Porting turned out to be hard. I was surprised how hard it is to load one file from another Prolog file. Some systems take the name of the module to load relative to the file in which the directive appears. Some use a search path and do not like the extension (XSB). For Trealla I failed to figure out the rules and the only solution that worked was including all code in one file except for the benchmarks itself and run the benchmarks from the directory holding the source. Porting to the “classic” systems was a lot easier because error messages are much clearer, documentation is better and I experienced no crashes on any of these. My respect for Paulo Moura, making Logtalk run on these systems, has grown a lot!
A few highlights
- SICStus Prolog is unbeatable on this benchmark set. Congrats!
- While “Scryer Prolog” is advertised as “A modern Prolog implementation written mostly in Rust”, its GIT history goes back 7 years. It has a long way to go wrt. performance, some context to error messages and even simply loading a file (include/1 does not work, only using use_module/1 I managed to load non-module files). “Trealla” is faster, but has some weird outliers (poly_10 and sieve) and I had to work around many crashes.
- WASM is always claimed to provide “near native performance”. On average the WASM version of SWI-Prolog is over 5 times slower. Ok, about 30% of this goes to Clang vs. GCC.
Future work
If you think some system is handled unfairly, please let me know.
- Include more systems. Please provide a PR for your system.
- Include benchmarks that cover other areas. Think about GC, built ins (sort/2, findall/3, etc.), program load time, indexing large databases, coroutining, constraints, tabling.

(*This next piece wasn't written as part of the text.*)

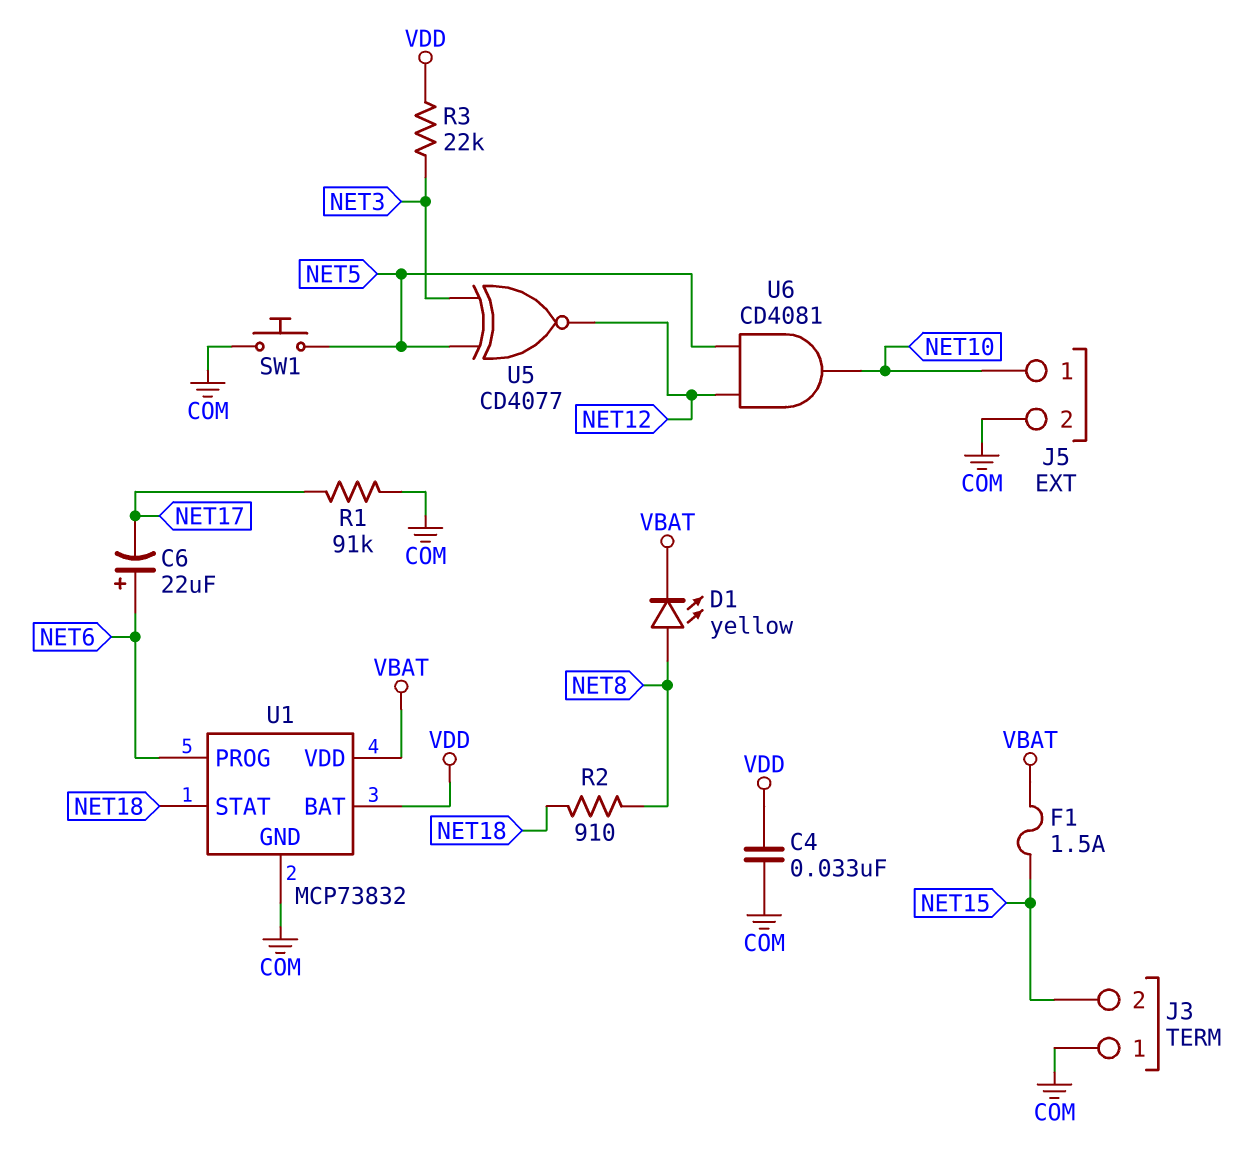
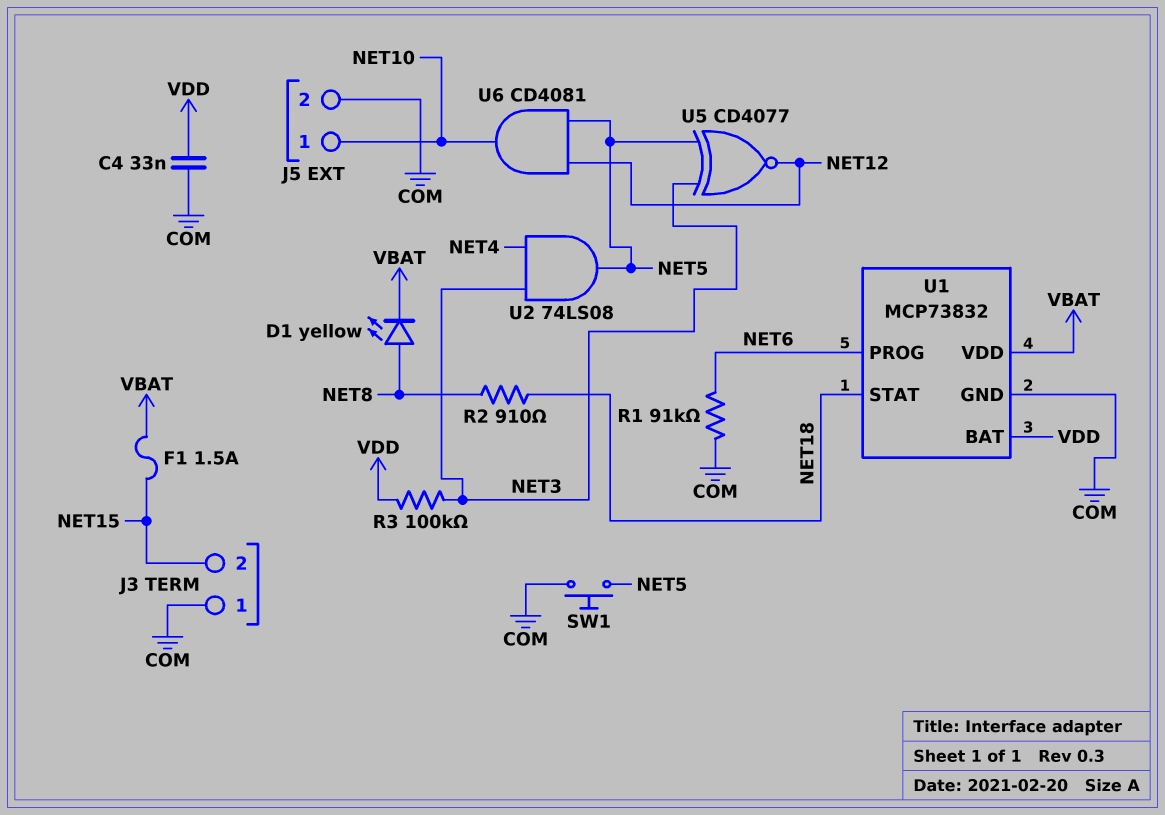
C6: 22uF (plus NET6, minus NET17) -> none
R1: 91k (COM, NET17) -> 91k (COM, NET6)
R3: 22k (NET3, VDD) -> 100k (NET3, VDD)
U2: none -> AND 74LS08 (in NET3, in NET4, out NET5)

- Include memory usage, possibly monitoring using time(1) on Linux?
- Improve the GNU plot output. E.g. show value on hover, somehow break exceptional long bars into two. Both seem to be possible. Any GNU plot wizards around here?
Acknowledgements
@j4n_bur53 brought benchmarking under the attention.
I would like to thank the SICStus team for providing me with a permanent license for SICStus Prolog.